Nasıl yaşamanız gerektiğiyle ilgili fikirlerinizi karakterlere empoze etmekten kaçınmalısınız, aksi taktirde karakterleriniz fikirlerinizin zıvanası gibi gözükür. İyi yazarlar ahlaki açıdan görüşlerini yavaşça, yüzey altından, kahramanın özel bir durumla ilgilenmesini kullanarak öykü yapısıyla ifade eder.
...Benzer şekilde, olay güçlü aksiyona doğru gelişirken tepkiyi geciktirmek ve seyircide o hareketin olmasını isteme arzusunu çoğaltmak daha etkilidir.
Biliyoruz ki drama çatışmadan ibarettir. Çatışma yoksa aksiyon olmaz, aksiyon yoksa karakter yok demektir, karakter yoksa hikayeniz yoktur ve hikayeniz olmayınca bir senaryonuz da olmaz.
Karakterler her insanoğlunun aynı anda hem sınırsız yönden özgün hemde herkesin paylaştığı niteliklerle sonsuza kadar insan olduğunu göstermek için oluşturulmuş kurgusal benliktir.

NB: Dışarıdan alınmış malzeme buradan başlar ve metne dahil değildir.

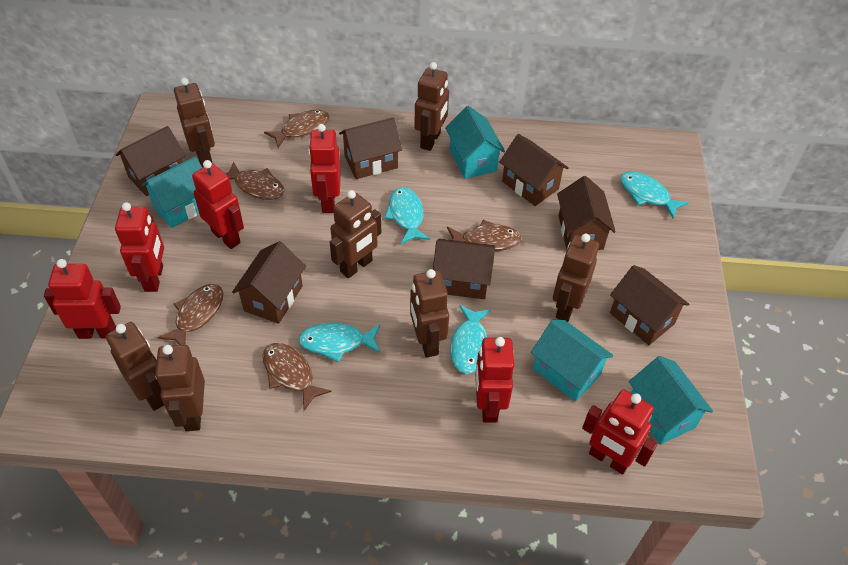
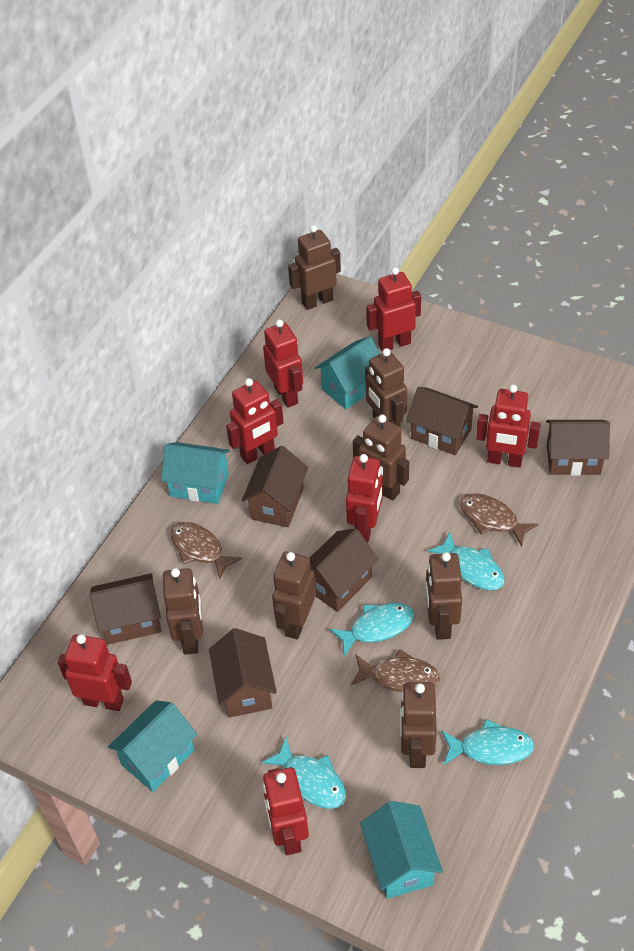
brown fish: 5 -> 3
brown house: 7 -> 6
red robot: 6 -> 7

Çatışma kuralı estetik bir ilkeden ötedir, öykünün, senaryonun ruhudur. Öykü yaşamın metaforudur ve canlı olmak devamlı bir çatışma içinde olmaktır. Sartre'nin ifade ettiği gibi gerçekliğin özü kıtlık, evrensel ve sonsuz bir eksikliktir.

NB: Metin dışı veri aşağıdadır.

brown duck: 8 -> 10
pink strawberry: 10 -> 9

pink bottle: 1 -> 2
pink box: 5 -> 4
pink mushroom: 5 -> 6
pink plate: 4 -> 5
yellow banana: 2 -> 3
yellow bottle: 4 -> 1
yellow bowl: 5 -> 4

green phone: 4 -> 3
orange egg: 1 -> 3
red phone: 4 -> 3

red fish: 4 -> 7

Ve Heidegger'in gözlemine göre, zaman var oluşun temek kategorisidir. Biz onun durmadan daralan gölgesinde yaşarız. Yaşamımızı, hayallerimizi ve arzularımızı elde etmemize engel olan kıtlığın kuvvetleriyle bir çatışmaya girmek kahramanın onurlu bir yolculuğudur.

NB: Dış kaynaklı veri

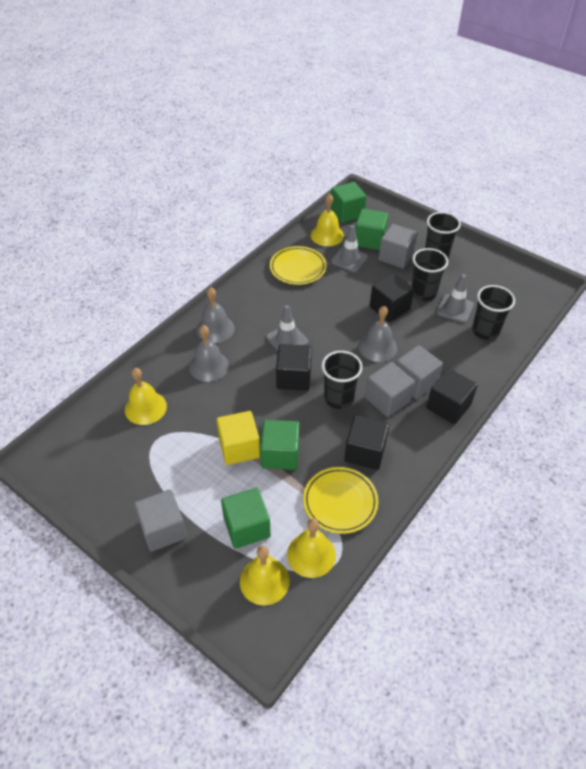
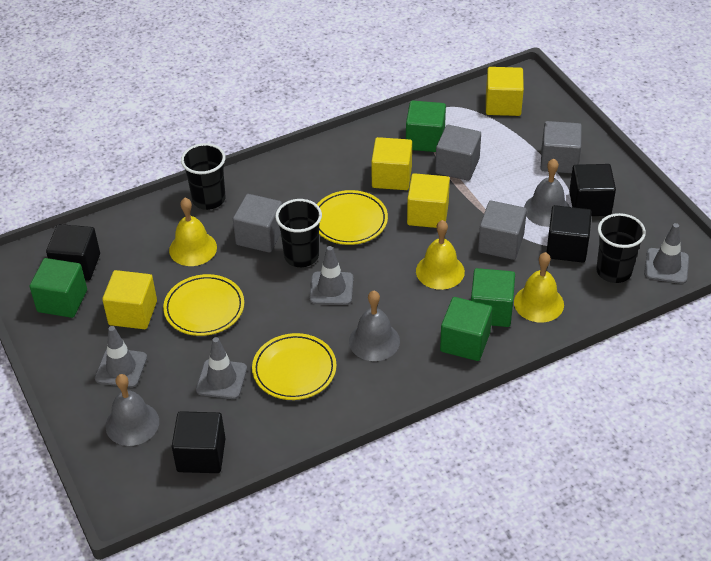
black cup: 4 -> 3
grey traffic cone: 3 -> 4
yellow bell: 4 -> 3
yellow cube: 1 -> 4
yellow plate: 2 -> 3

Ve bu var oluşun gerçekliğini kavrayamamış, modern dünyanın sahte konforları tarafından aldatılmış olan ve kendini inandırdığı doğrulara başkalarının gerçekliğini mahkum eden Antagonistler, farkında olmadan Protagonist karakterlerin yoluna aydınlık olmaya devam edeceklerdir.